Harakiri
Ya conocen la manida sentencia: el nacionalismo se cura viajando. Es una tontería nivel Premium, de cena de fin de máster, pues ahí fuera uno observa que donde más se idealiza lo propio y se llora ante la paella es lejos de casa. Acuérdense de Manolo el del Bombo, el fogoso peregrino. Y es que el nacionalismo bien entendido no necesita médico, y en cuanto al otro, al extremo, se cura quedándose. Nunca me harté más del terruño y soñé más con volar que cuando lo vi in situ lleno de mierda y sangre.

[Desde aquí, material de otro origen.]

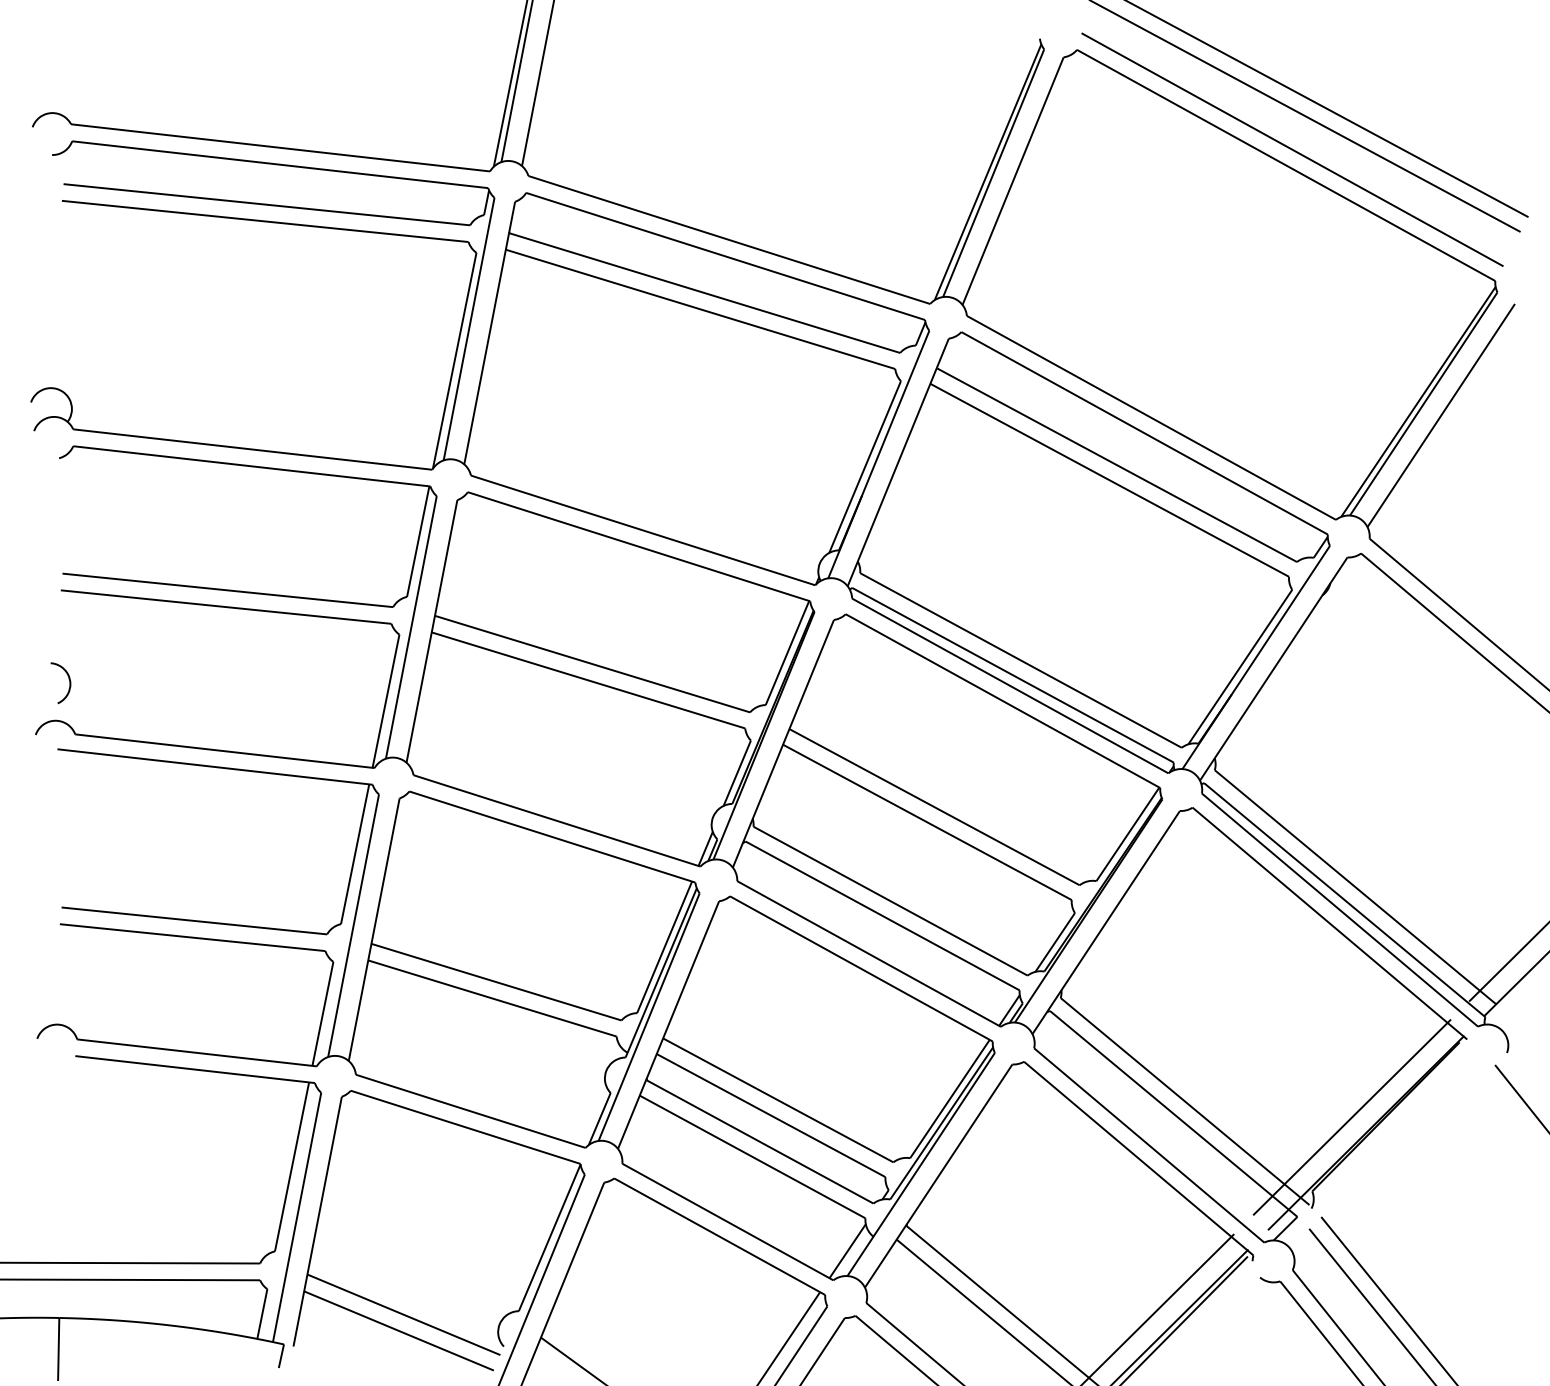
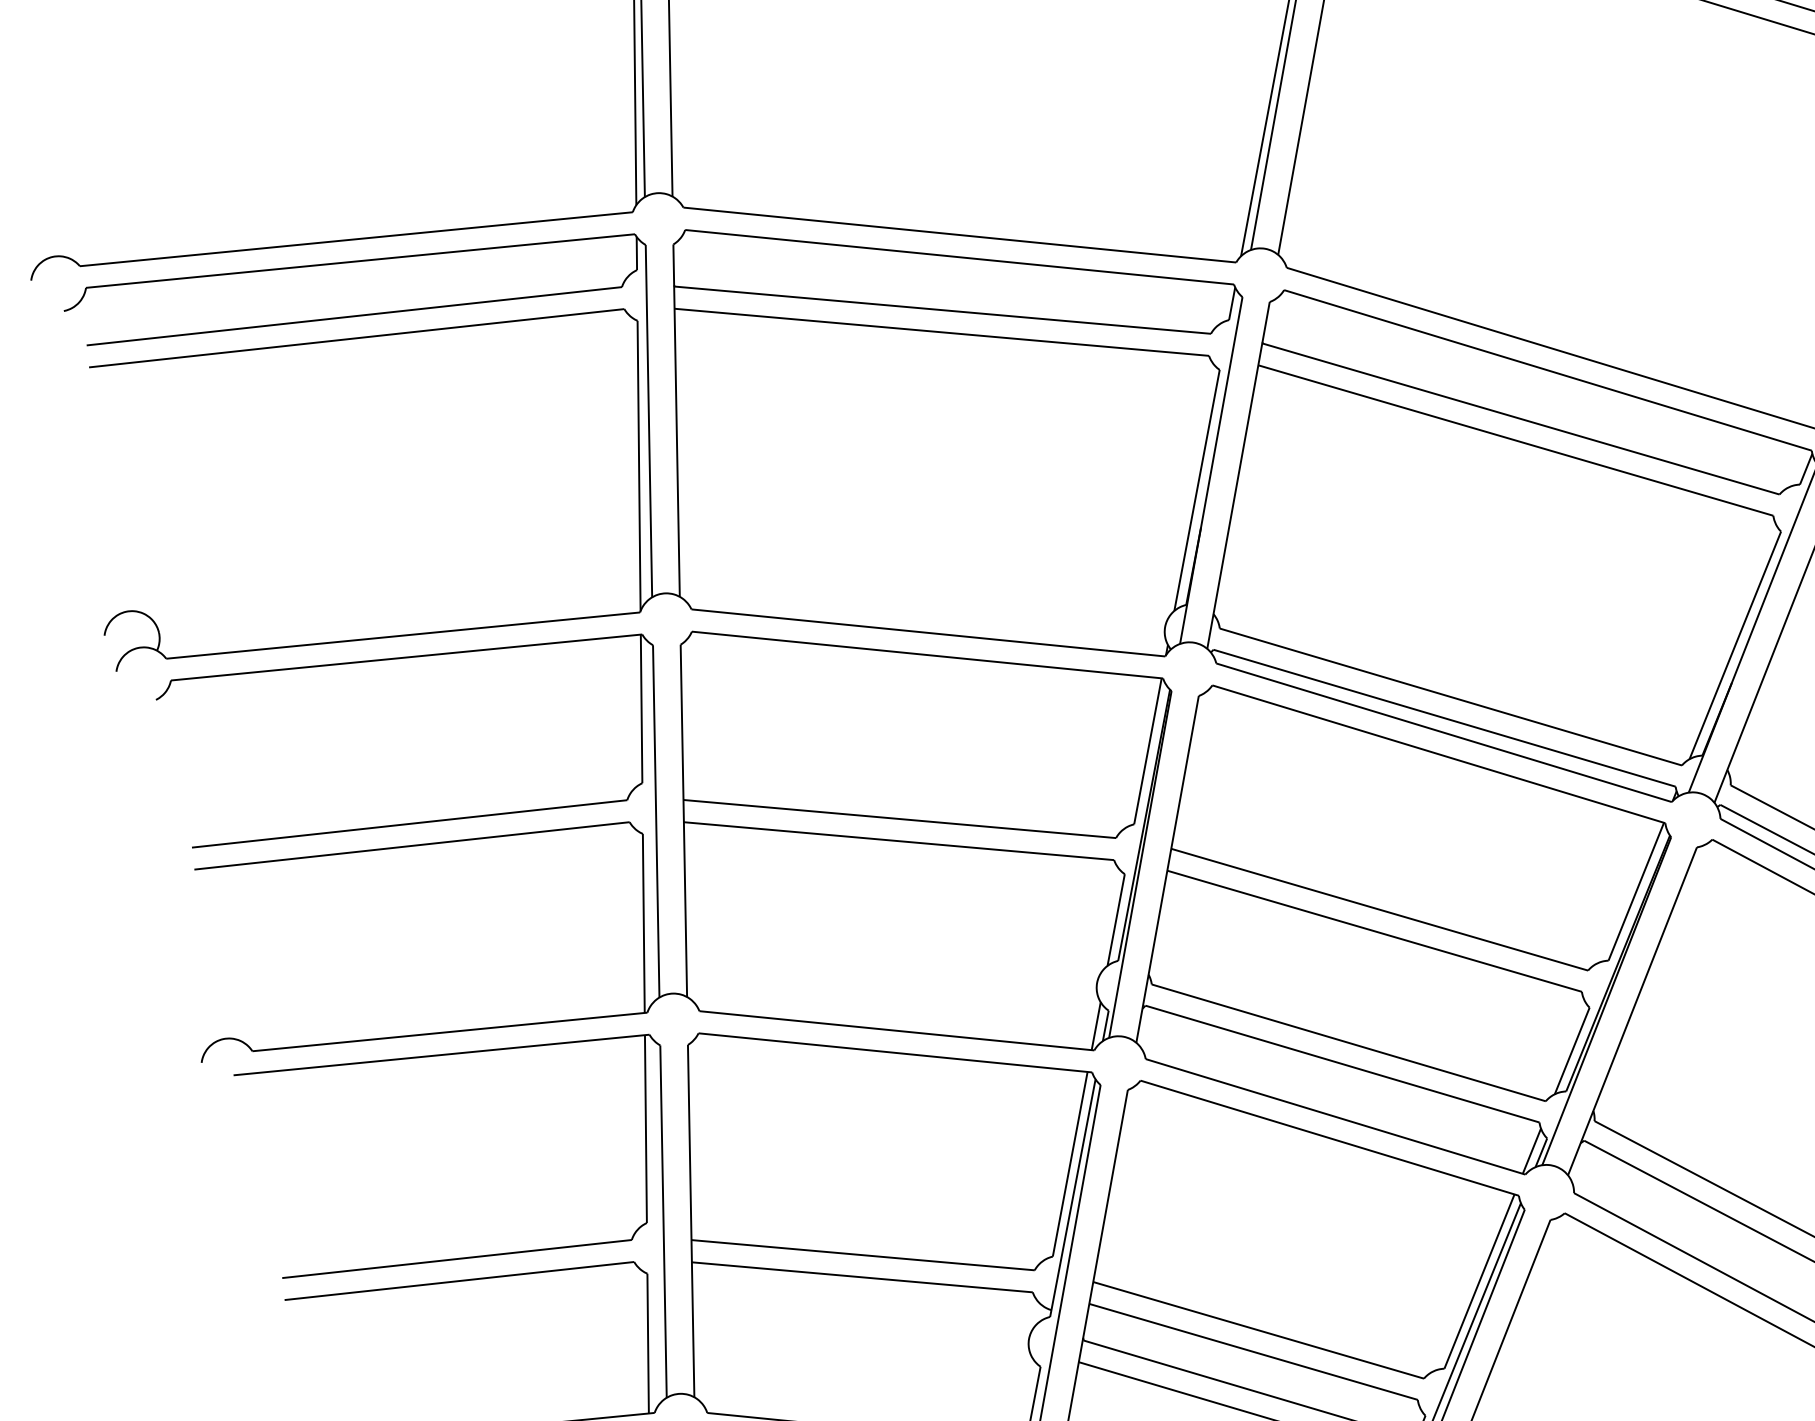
curve: (68, 679) -> (228, 982), removed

La vacuna contra los excesos del chovinismo es padecerlos en vivo, o sea no viajando.
Por eso resulta extraño que un españolista sienta orgullo del país, salvo que viva a su rollo batiendo palmas en Osaka. Es un milagro que mantenga la erección patriótica ante el serial porno de escándalos políticos, desatinos judiciales y corruptelas transversales. Ni el Aberri Eguna ni la Diada, el día del separatismo es cualquier amanecer español, jornada sin mayúsculas en la que un fiscal se acuesta con menores, un ministro defrauda o copia, un blasfemo va a la cárcel, un líder minero roba millones, una diputada compra tutús desde el escaño, y lo que hoy nos regalen las portadas. Una de las dos Españas ha de helarte el corazón, auguró en vano el poeta, pues han sido las dos.
Ni la crueldad terrorista, ni el chantaje periférico, ni la educación localista, ni el cainismo tribal, ni las taifas televisivas, ni el hijo de la Tomasa, aquel yihadista andalusí, ni los llanitos ni los raperos: nada ni nadie amenaza tanto a España, a su unidad, como España misma. Así que menos homenajes a Txeroki y su banda, que quien de veras los merece es El Bigotes y la suya. Entre otras muchas.